Gracias a Dios. El condenado Piet había perdido el interés, por fin.

Entonces el chico levantó la mirada y le dijo:

—¿Es cierta esa historia? Ya sabes, ¿totalmente cierta?

—¿Por qué lo preguntas?

—Porque al final todo el mundo ha muerto y cómo…

—¿Qué pasa aquí? ¿Seguís con vuestras historias?

—Sí, mamá, ahora me hablaba de serpientes.

La viuda Fourie se paró en seco.

—¡Tromp! ¿No le habrás contado…?

—De las serpientes que se ocultan entre la hierba, mamá, y lo peligrosas que son.

—Gracias a Dios —dijo ella mientras se sentaba y le pasaba a Kramer uno de los vasos, antes de sonreír.

—¿El que ha venido era Zondi?

—Se acercó para ver cómo estabas, me parece que Klip Marais no le gusta demasiado, y para decirte que no van a procesar a Martha.
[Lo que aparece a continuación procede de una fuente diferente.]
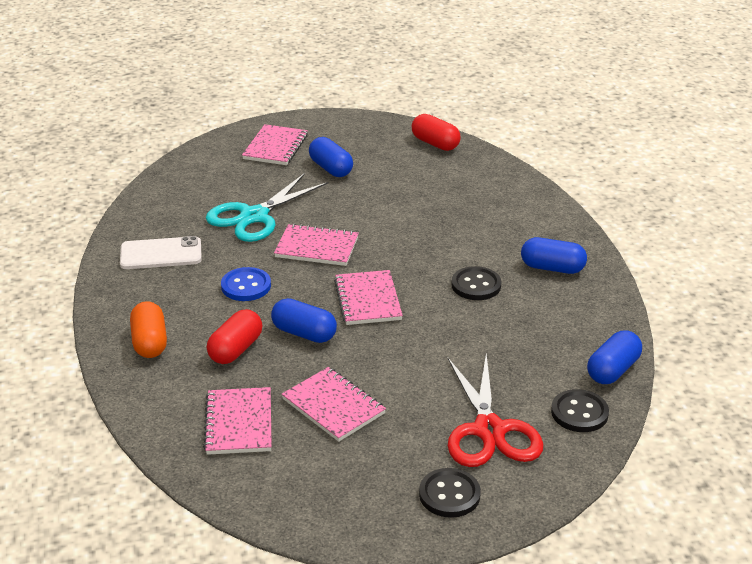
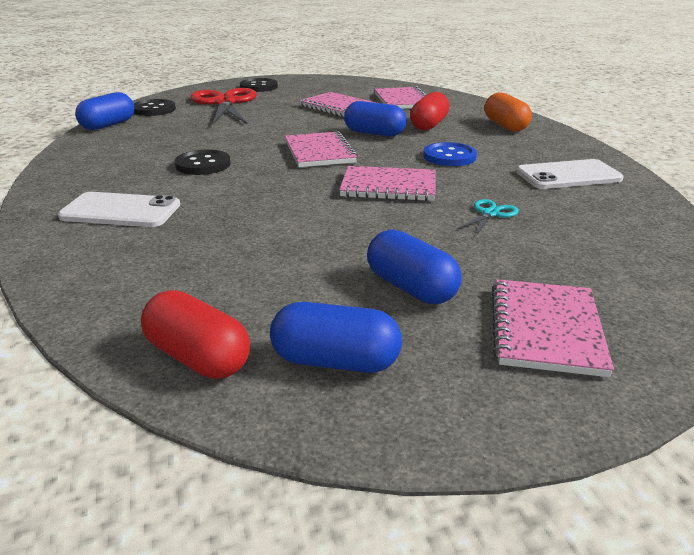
camera: 175 degrees right, 5 degrees down
(254, 216) = (490, 214): turquoise scissors -> turquoise scissors, size x0.43
(519, 231) = (120, 211): none -> white phone
(552, 268) = (105, 180): blue capsule -> blue capsule (335, 361)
—Luego os veo —dijo Piet, echándose el arma al hombro y poniendo rumbo al granero.

Kramer empezó a pasar la mano despacio por la rama del árbol que quedaba justo encima de su cabeza.
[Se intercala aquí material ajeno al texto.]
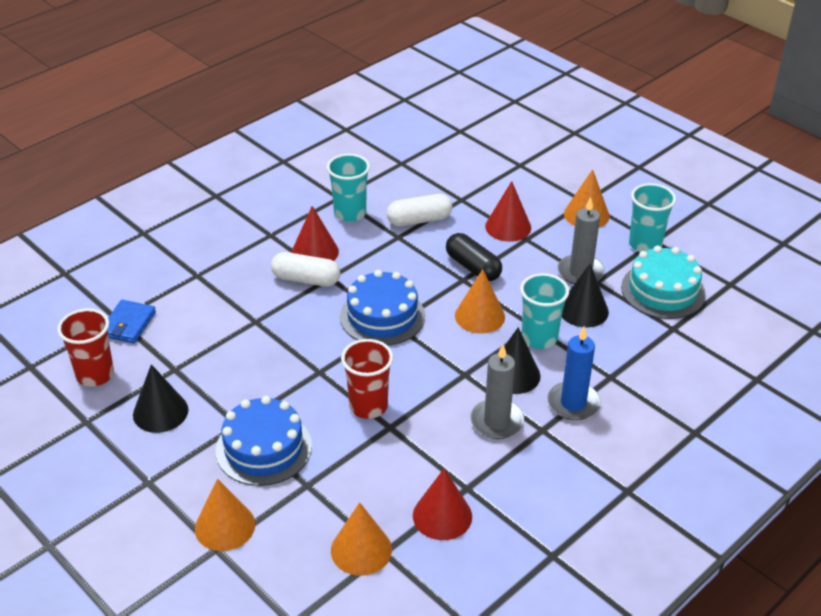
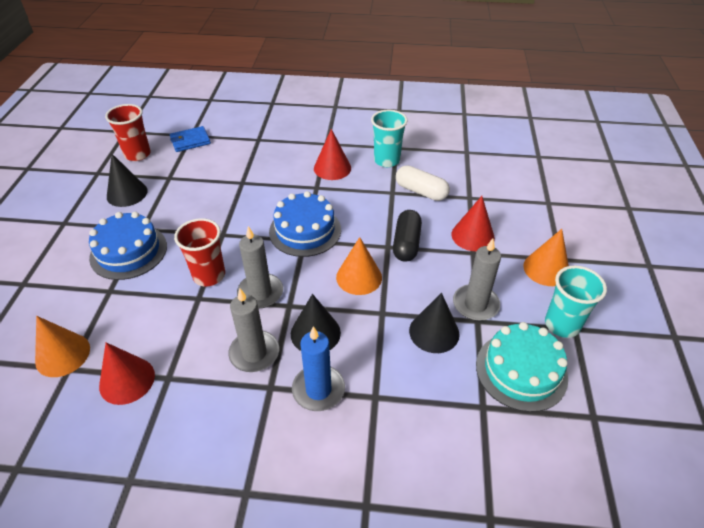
camera: 50 degrees right, 5 degrees up
(225, 526) = (45, 276): orange cone -> none
(306, 279) = (302, 179): white capsule -> none
(430, 384) = (260, 293): none -> grey candle
(539, 338) = (372, 324): turquoise cup -> none

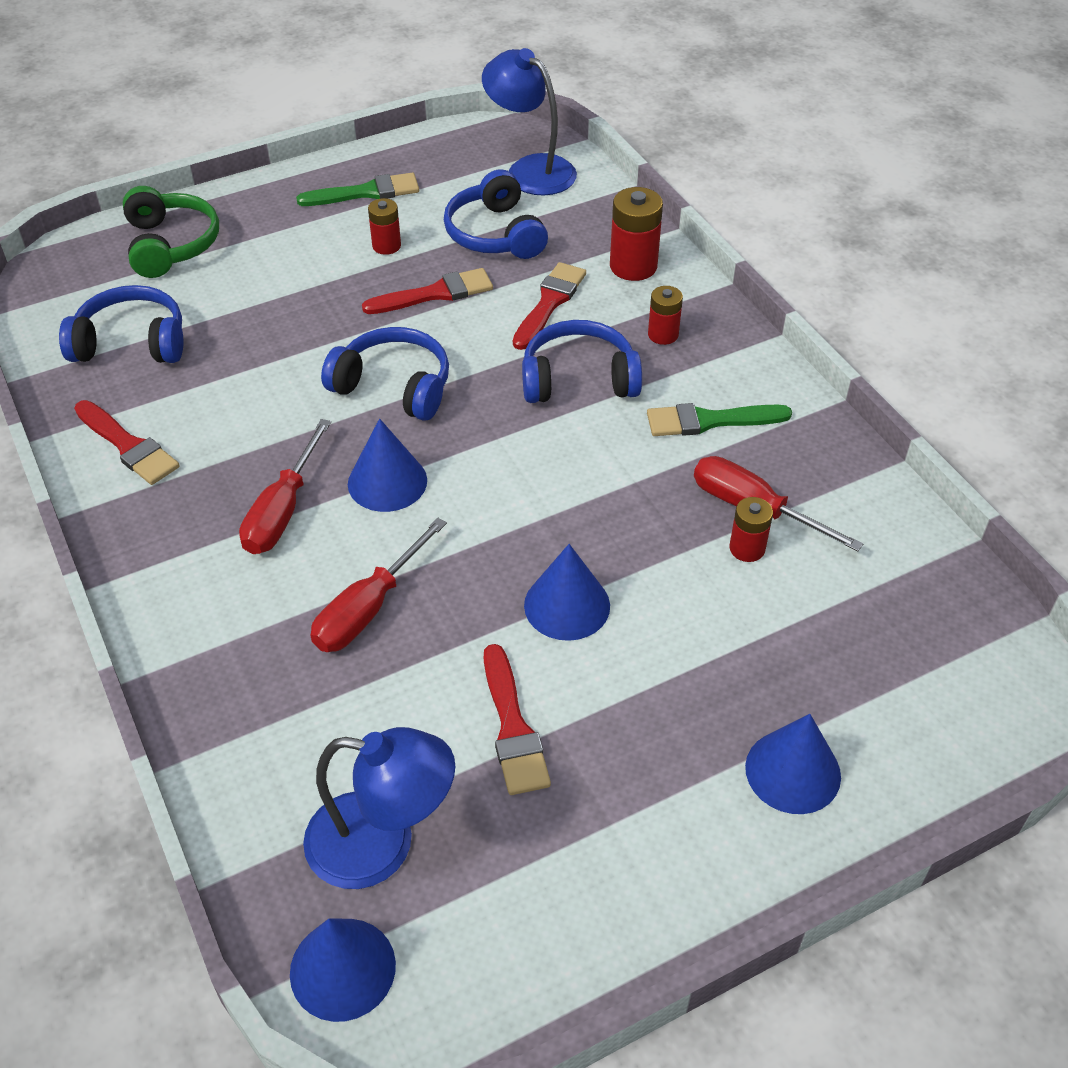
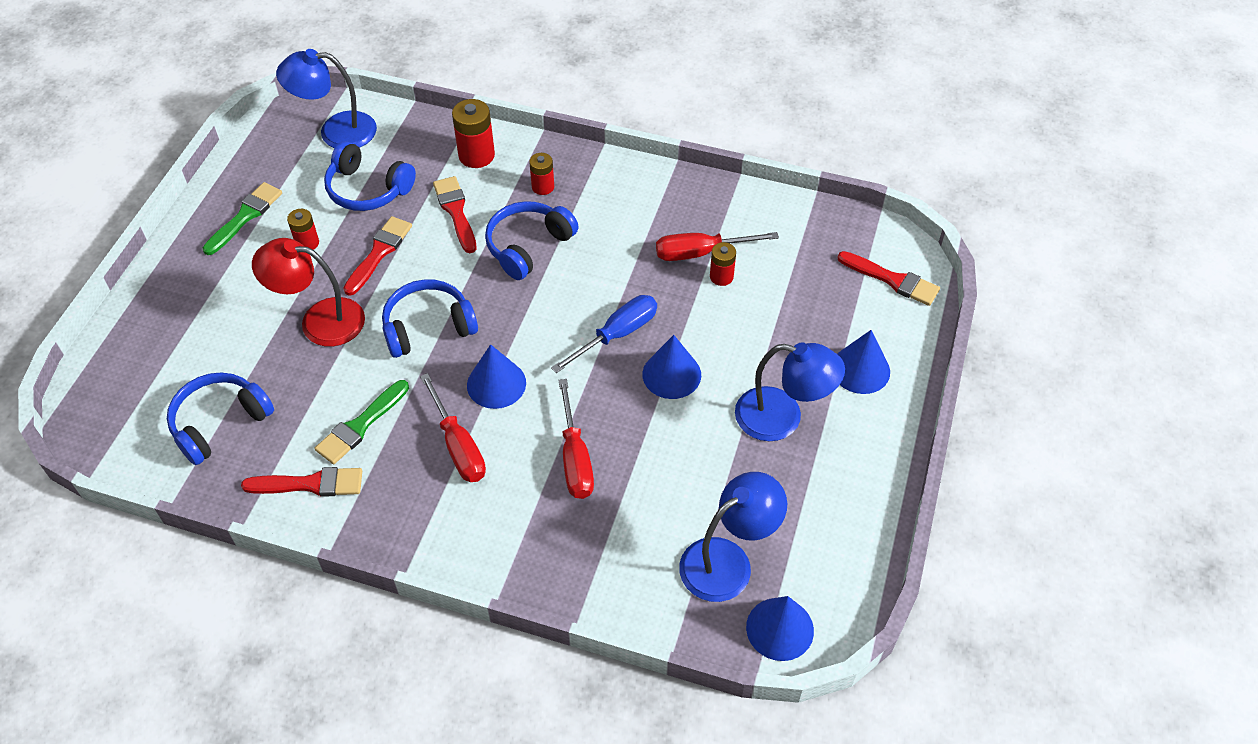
camera: 45 degrees left, 5 degrees up
(170, 245) = (153, 342): green headphones -> none
(313, 316) = (320, 320): none -> red lamp
(513, 728) = (719, 455): red brush -> red brush (892, 280)
(560, 523) = (617, 334): none -> blue screwdriver
(631, 747) = (782, 418): none -> blue lamp
(710, 421) = (625, 220): green brush -> green brush (360, 425)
—¿Qué ocurre? —preguntó la viuda Fourie—. No me digas que mi árbol preferido tiene bichos.

—No. Estaba pensando que, después de tanta cosa, sólo ahorcarán a uno.

—¿A Peter? ¿A Peter Shirley? Pero si es un enfermo mental.

—No. Los expertos dicen que es capaz de diferenciar el bien del mal.

La viuda Fourie le hizo una mueca y luego dio un sorbo a su bebida.

—¿Te has fijado en Piet? —preguntó.

—¿Ahora qué?

—Ya no te llama tío Tromp.

—¿No?

—¿Y sabes por qué?

—¿Porque soy el casero?

—Porque creo que te quiere.

—Piet —dijo Kramer mientras se levantaba agarrándose al árbol— no es más que otra condenada serpiente oculta entre la hierba.